One of the NR authors, one Lawrence W. Cott, former editor of National Review's McCarthyite appendage Combat, is obsessed with the bomb-murder in Washington in 1976 of the Chilean leftist exile Orlando Letelier, and the Letelier question forms the leitmotif of his article. Unfortunately, he seems to think that we at Cato are equally obsessed and that our major interest in life is to avenge the Letelier murder, perhaps at the behest of the international Castro conspiracy. In two and a half years at Cato, I have not given a single thought to nor heard a single word about Orlando Letelier, nor have I seen any bearded Cuban agents hanging around. But perhaps in the "delusional" world (to use a favorite term of the other NR author, Ernest van den Haag) of National Review, this only shows what devious and sinister Soviet-Cuban agents we really are.

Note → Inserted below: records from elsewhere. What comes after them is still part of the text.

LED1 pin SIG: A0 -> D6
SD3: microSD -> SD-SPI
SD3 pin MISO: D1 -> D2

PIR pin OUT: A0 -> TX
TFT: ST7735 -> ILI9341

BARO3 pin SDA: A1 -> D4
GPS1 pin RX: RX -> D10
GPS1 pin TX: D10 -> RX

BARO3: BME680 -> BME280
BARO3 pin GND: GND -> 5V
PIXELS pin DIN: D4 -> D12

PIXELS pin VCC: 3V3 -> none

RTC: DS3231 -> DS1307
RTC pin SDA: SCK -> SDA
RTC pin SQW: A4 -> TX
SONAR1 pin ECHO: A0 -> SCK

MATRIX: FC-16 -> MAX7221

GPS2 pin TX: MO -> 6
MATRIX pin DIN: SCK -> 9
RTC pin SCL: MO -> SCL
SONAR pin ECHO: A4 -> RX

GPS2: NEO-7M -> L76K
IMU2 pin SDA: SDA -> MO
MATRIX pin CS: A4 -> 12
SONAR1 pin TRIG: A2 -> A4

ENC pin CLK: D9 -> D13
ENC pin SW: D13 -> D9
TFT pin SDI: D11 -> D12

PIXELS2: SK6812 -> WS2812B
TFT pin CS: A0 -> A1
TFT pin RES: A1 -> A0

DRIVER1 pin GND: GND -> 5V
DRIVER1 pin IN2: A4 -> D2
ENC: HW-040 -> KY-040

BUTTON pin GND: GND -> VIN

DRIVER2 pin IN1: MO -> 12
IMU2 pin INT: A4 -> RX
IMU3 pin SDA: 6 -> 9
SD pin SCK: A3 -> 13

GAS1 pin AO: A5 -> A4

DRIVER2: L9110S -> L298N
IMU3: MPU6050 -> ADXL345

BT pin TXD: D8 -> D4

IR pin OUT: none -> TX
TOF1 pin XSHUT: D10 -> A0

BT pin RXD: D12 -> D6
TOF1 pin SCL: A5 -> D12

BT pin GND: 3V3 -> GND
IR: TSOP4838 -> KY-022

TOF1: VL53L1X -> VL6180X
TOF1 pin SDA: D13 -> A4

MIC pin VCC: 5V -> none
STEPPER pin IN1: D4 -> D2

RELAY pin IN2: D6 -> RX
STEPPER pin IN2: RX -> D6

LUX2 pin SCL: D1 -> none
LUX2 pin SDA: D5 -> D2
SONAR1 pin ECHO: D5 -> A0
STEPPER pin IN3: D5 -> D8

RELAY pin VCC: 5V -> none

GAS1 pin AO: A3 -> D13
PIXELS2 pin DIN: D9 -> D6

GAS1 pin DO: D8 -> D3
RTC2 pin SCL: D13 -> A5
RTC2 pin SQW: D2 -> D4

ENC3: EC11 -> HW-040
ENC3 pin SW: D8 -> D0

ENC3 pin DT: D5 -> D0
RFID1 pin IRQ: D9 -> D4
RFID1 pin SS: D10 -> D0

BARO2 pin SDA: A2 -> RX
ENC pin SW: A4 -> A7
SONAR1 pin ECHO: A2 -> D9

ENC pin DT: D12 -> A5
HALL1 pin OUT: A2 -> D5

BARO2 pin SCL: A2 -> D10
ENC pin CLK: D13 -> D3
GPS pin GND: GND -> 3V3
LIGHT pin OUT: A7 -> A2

Van den Haag's is the major article in the issue. Here I am bemused to find myself in the company of that other "delusional" Soviet apologist, the great libertarian psychiatrist Thomas Szasz, whom van den Haag judges to be dangerously soft on Soviet psychiatry. Van den Haag also slings around his own alleged authority as lay psychoanalyst, pondering whether or not "an unmanageable obsession has taken possession" of Szasz, and engages in what I suppose he considers heroic self-restraint by not elaborating on his critique that "the libertarian movement has attracted more than its share of kooks, neurotics, and perverts" and that "the attraction of ideas is not unrelated to the character of those attracted." But he is certain that both Szasz and I have gone "to Stalin's school."
Thomas Szasz has been the victim of countless despicable verbal muggings by psychiatric and psychoanalytic hatchet men, and he is perfectly capable of taking care of himself. But I will only add that there is no one else in the world with whom I would rather be Red-baited and psycho-smeared.
Who is Ernest van den Haag, and what are his qualifications for doing a hatchet job on libertarianism? He is well qualified by being known to some as the right wing's "enforcer," from his major emphasis on increasing punishment for any and all crimes. He is even better qualified by not having a single libertarian bone in his body. Running through virtually every aspect of the social sciences, he has managed to take consistently pro-statist and antilibertarian positions in every area. He is a self-proclaimed ultra-Keynesian economist and proponent of the welfare state. In this very article in National Review, van den Haag:
• attacks Mises, Hayek, and Austrian economics, breaking again into favorite clinical terminology by opining that "generally, libertarian economists suffer from a degenerative form of the Austrian disease";
• attacks the gold standard as a "mystical article of faith";
• strongly attacks natural rights or any belief in rights and proclaims utilitarianism (David Friedman, despite his professed anarcho-capitalism, gets curiously off van den Haag's hook, ostensibly because David is at least a utilitarian, although one may be pardoned for suspecting that NR doesn't care to offend David's famous father, Milton);
• affirms, against libertarianism and Enlightenment rationalism, the centrality of tradition and of original sin;
• opposes to anarchism his embracing of the State as a sovereign power that must not be regulated by law, quoting the French defender of absolute monarchy Jean Bodin; and
• attacks the idea of applying moral principles to politics.
But enough! There comes a point when one goes down into the muck, even in self-defense, that the stench becomes overpowering. Suffice it to say that in selecting van den Haag for its smear job National Review chose a man who, along with the egregious Rabbi Baruch Korff, was the last defender of Richard Nixon. With that record of success for van den Haag, the future of liberty looks particularly bright.